DARWIN 1.5: Large Language Models as Materials Science Adapted Learners
This addresses the challenge of generalizability and practical applicability in materials science for researchers and engineers, though it appears incremental as an adaptation of existing LLM technology to a specific domain.
The paper tackles the problem of materials discovery by developing DARWIN 1.5, a large language model tailored for materials science that uses natural language input instead of task-specific descriptors, achieving up to 59.1% improvement in prediction accuracy over the base LLaMA-7B architecture and outperforming state-of-the-art machine learning approaches across 8 materials design tasks.

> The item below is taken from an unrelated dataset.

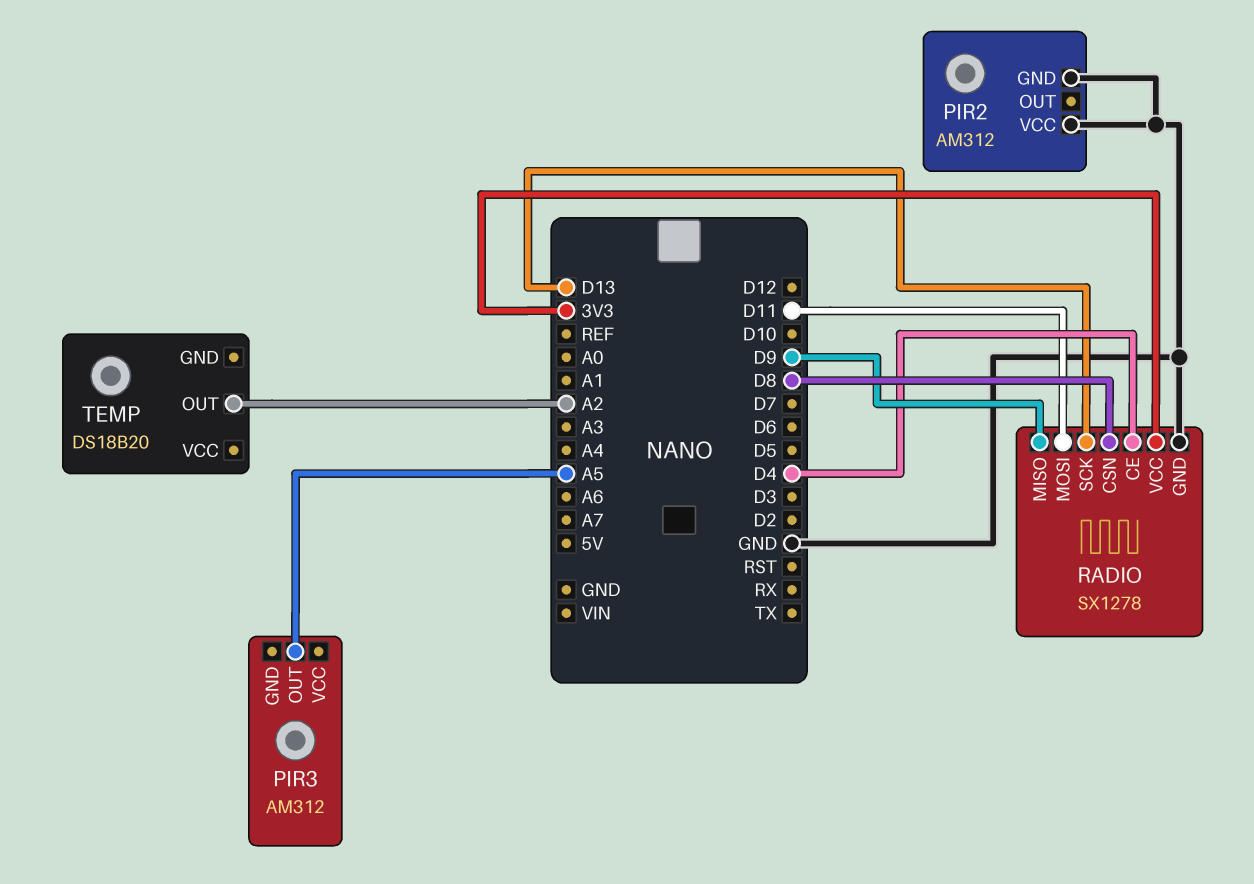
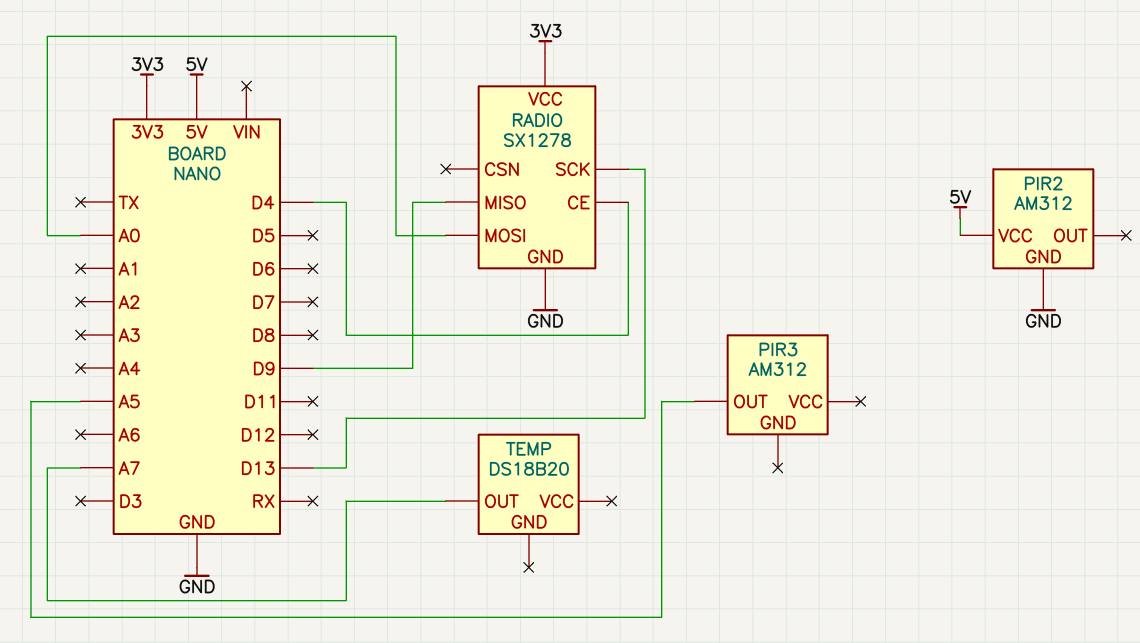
PIR2 pin VCC: GND -> 5V
RADIO pin CSN: D8 -> none
RADIO pin MOSI: D11 -> A0
TEMP pin OUT: A2 -> A7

Materials discovery and design aim to find compositions and structures with desirable properties over highly complex and diverse physical spaces. Traditional solutions, such as high-throughput simulations or machine learning, often rely on complex descriptors, which hinder generalizability and transferability across different material systems. Moreover, These descriptors may inadequately represent macro-scale material properties, which are influenced by structural imperfections and compositional variations in real-world samples, thus limiting their practical applicability. To address these challenges, we propose DARWIN 1.5, the largest open-source large language model tailored for materials science. By leveraging natural language as input, DARWIN eliminates the need for task-specific descriptors and enables a flexible, unified approach to material property prediction and discovery. Our approach integrates 6M material domain papers and 21 experimental datasets from 49,256 materials across modalities while enabling cross-task knowledge transfer. The enhanced model achieves up to 59.1% improvement in prediction accuracy over the base LLaMA-7B architecture and outperforms SOTA machine learning approaches across 8 materials design tasks. These results establish LLMs as a promising foundation for developing versatile and scalable models in materials science.